State prosecutors filed their suit in Santa Barbara Superior Court.
One of the complaint’s harshest accusations is that Edison officials made a false entry into the company’s business records to disguise the cause of the fire.
The lawsuit alleges that Edison changed records to make it seem that trees at the fire scene were damaged a day after the blaze by efforts to restart a power conductor.
Even if Edison did, in fact, send electricity through the conductor that day, the company would have put investigators combing the fire scene at “grave risk,” the suit reads.
The complaint also alleges that Edison took evidence from the scene and destroyed parts of a tree where the fire is believed to have started. In sum, the suit claims, Edison “engaged in willful concerted efforts to destroy, dispose of, or alter evidence.”
The suit seeks repayment of the money spent fighting the fire--$1.5 million by the state Department of Forestry and $311,000 by Ventura County fire agencies--as well as punitive damages.
Ventura County Fire Department Investigator Keith Washburn, who declined to comment on the suit, filed a report last year that reflected many of the lawsuit’s claims. In that report, Washburn said Edison workers tried to remove burned equipment from the scene and trampled arc marks on the ground from fallen wires.

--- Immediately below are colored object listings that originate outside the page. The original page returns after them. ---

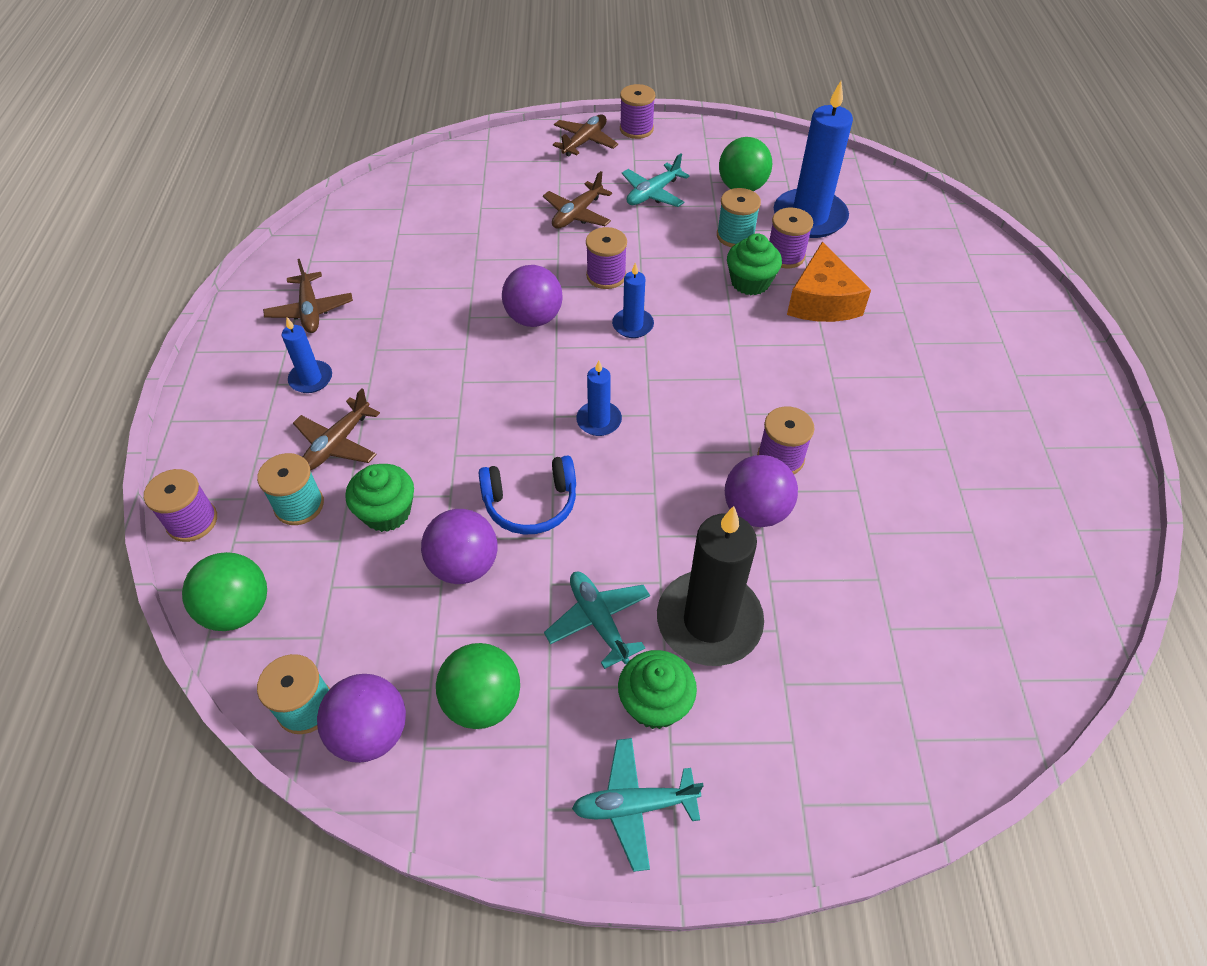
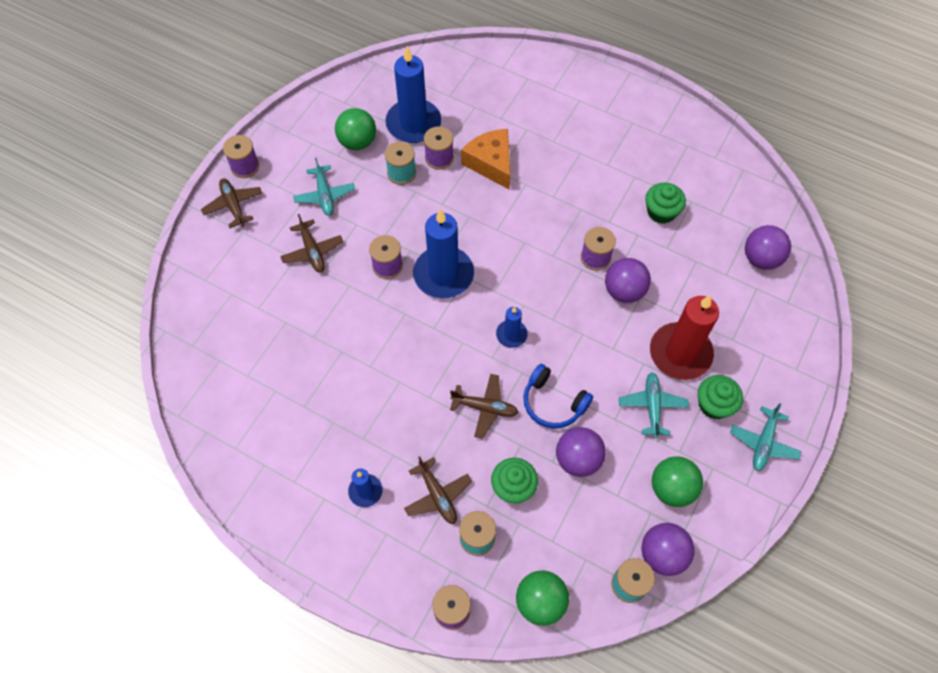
camera: 60 degrees left, 10 degrees up
(310, 310) = (293, 467): brown plane -> brown plane (485, 408)
(531, 503) = (553, 403): blue headphones -> blue headphones turned 105 degrees clockwise
(534, 318) = (398, 328): purple ball -> purple ball (761, 258)
(599, 621) = (652, 406): turquoise plane -> turquoise plane turned 90 degrees clockwise
(633, 325) = (443, 274): blue candle -> blue candle, size x1.99
(709, 621) = (680, 353): black candle -> red candle
(750, 282) = (449, 190): green cupcake -> green cupcake (661, 212)
(822, 301) = (491, 163): orange cheese -> orange cheese turned 150 degrees counterclockwise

Washburn, who has been called as a witness in another Fillmore fire-related suit against Edison, also declined to comment of the company’s criticisms of his report.
“They are entitled to their opinion,” he said. “And I obviously will speak the truth when I go before the judge.”
The Fillmore fire, also known as the Grand fire, is not the first time that Edison has run afoul of government agencies.
Last summer, a Riverside County jury found that Edison was negligent regarding a 1993 fire that scorched 25,000 acres in Winchester. The utility was ordered to pay $2.5 million in damages, including $1.2 million to the forestry department. Edison is appealing that verdict.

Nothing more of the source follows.